Hello! I thought it would be interesting to share a testimony by Patti Walrod, who is one of the members of our congregation and the Community of Christ. Some of you may be wondering what draws people to our church or what experiences do they have when they attend one of our services? Patti’s testimony gives an insight into that. I hope you enjoy it as much as I did!
So I wanted to offer up my testimony. The time was 1977-1979 and I was in junior high. Donny and Marie were popular at that time and I was fascinated by their religion, like a lot of people. By 10th grade I was in high school and I have memories of scouring through religions of the USA books to learn more about this LDS faith. Meanwhile my Mom told me about my own family connection with the LDS –faith. My great grandparents came from Denmark as LDS converts and settled in SW Utah. My grandfather was never baptized as LDS, and never attended after he left home.
So the more I learned and read, the more I would stumble into this “other church”, the RLDS/Community of Christ. I was 15 at the time and living with my parents – one time I filled out an LDS info card and “oops” the LDS missionaries came knocking. I remember my parents not being happy with me. So my thought was “maybe this Community of Christ would be more acceptable to my parents vs the LDS.” Around the same time a woman in the LDS church was strongly supporting the Equal Rights Amendment, Sonia Johnson, was being kicked out of the LDS church. It was ugly and to me as a young lady in high school I got this strong sense that the LDS church wasn’t the best place for me.
So as I was working on a project with my Mom, I was poking around in the yellow pages of the phone book and I learned there was a “churches” section. I found a local congregation of the Community of Christ, the Clairemont Congregation in San Diego, California. So one day after school I rode my bike over to the church and peaked in the windows and saw a HUGE COFFEE POT. I remember thinking “OK that means they view the Word of Wisdom differently, I wonder what else is different?”
In December of 1979 on a Sunday in between Christmas and New Year’s I went to church, I snuck over
– I was afraid of my parents’ reaction so I went while my Mom was still asleep and my Dad was golfing. I got to meet a few folks (some still even attend there!) and the pastor. I went home that Sunday thinking “I will be baptized in this church in 8 months – August 31st 1980”…and I was I made my decision but it was extremely important to me that my parents would accept my decision.
So what drew me? I believed that the teenager Joseph Smith Jr had a powerful experience with God when he was a teenager, which told me that God paid attention to teenagers..essentially that I was a person of worth. The message of Jesus Christ was found in the pages of the Book of Mormon for me. I wanted to be baptized and I wanted it done as Jesus led as example, by immersion and with repentance.
Also (in hindsight this next thing cracks me up) it wasn’t one of those “crazy churches with female pastors” At the time there were Scientology “churches” in San Diego that had female pastors and they just seemed crazy to me.

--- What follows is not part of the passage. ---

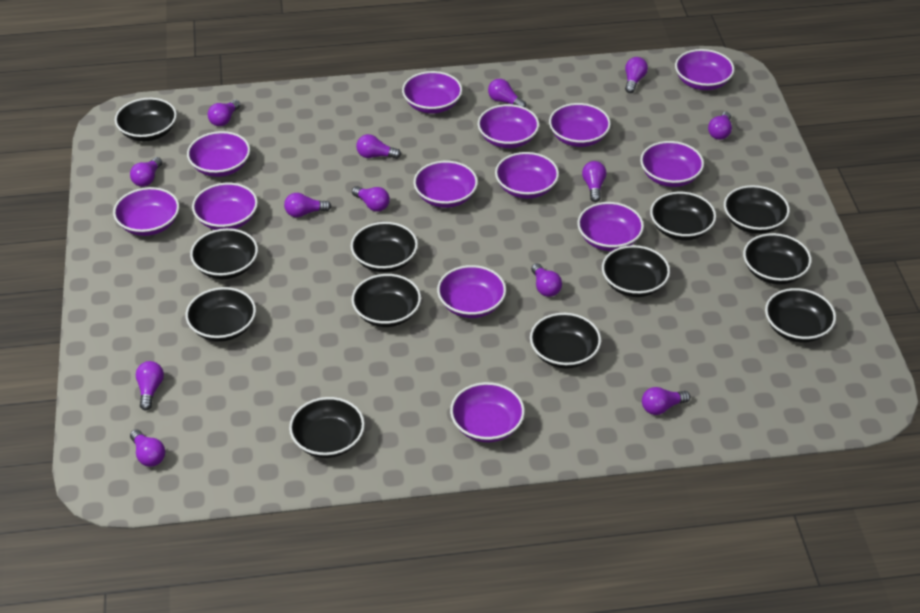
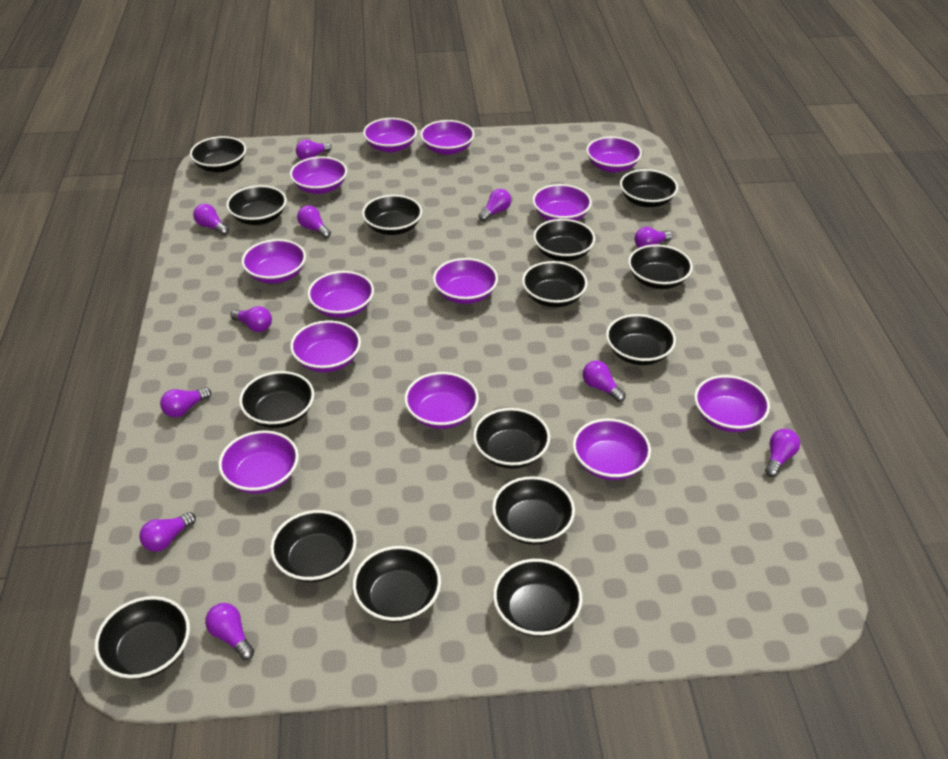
black bowl: 12 -> 15
purple light bulb: 13 -> 11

I remember a tract that I was given – it showed a young Korean woman holding a baby and it said inside it that “you have brothers and sisters all over the world….” And to be a part of a group like that was powerful to me.

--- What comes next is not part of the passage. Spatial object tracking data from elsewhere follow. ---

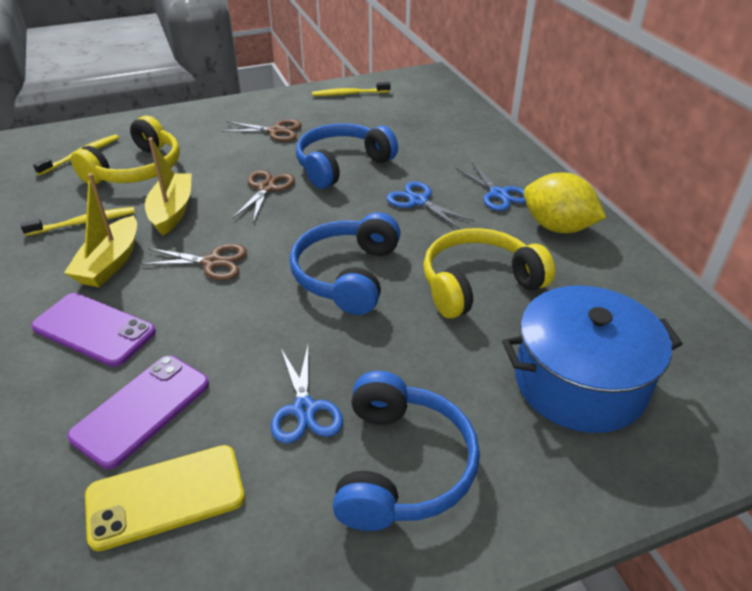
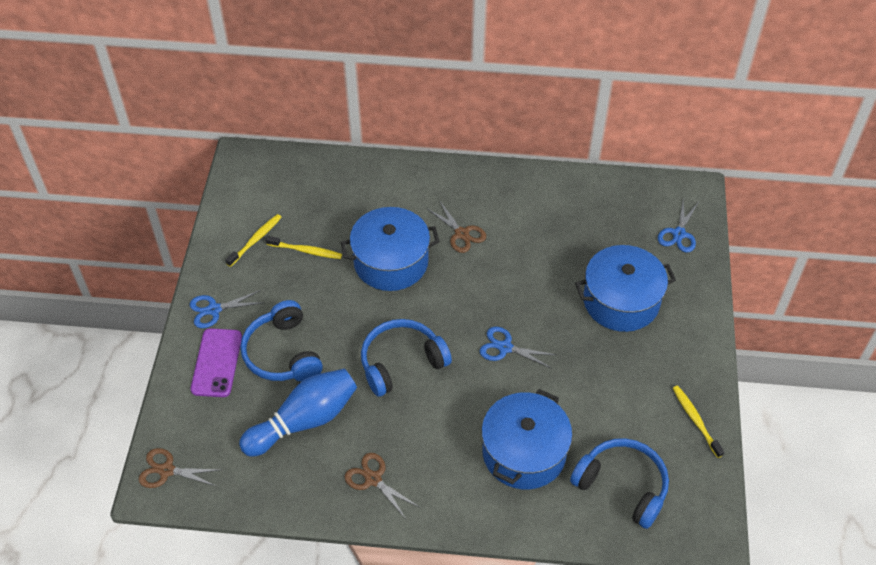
blue bowling pin: 0 -> 1
blue pot: 1 -> 3
purple phone: 2 -> 1
yellow boat: 2 -> 0
yellow headphones: 2 -> 0
yellow lemon: 1 -> 0
yellow phone: 1 -> 0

Another important thing to me was that living the gospel was a 7/24 experience, it wasn’t something that was just talked about – it was lived. That also was very important to me…I didn’t fully understand why, it just seemed right.
That God is still active and involved with our lives, and the world, that God guides this church in it’s sacred role of being peacemakers and building God’s kingdom. Is this “the true church”? That’s an awfully big question and for me all I know is that this is where I feel called to be.
I haven’t veered much from this over the years – a lot of specifics have changed in 32 years. Female pastors aren’t crazy
(ok maybe some of them are but they make our best pastors!) I am not worried too much about what Joseph Smith exactly experienced in the grove. He had an experience and that’s fine with me.
I don’t study and read as much as I used to – because I found myself so caught up in the details I felt I was missing the point – and the point is..The Kingdom. The two greatest things are those two commandments that Jesus focused on ” ‘You shall love the Lord your God with all your heart, and with all your soul, and with all your mind.’This is the greatest and first commandment. And a second is like it: ‘You shall love your neighbor as yourself.’
I firmly believe everything we do, every act of service, every moment of “ministry of presence” is focused around these two commandments. Collectively our salvation (eternal life with God) Is dependent on our sharing and serving these commandments.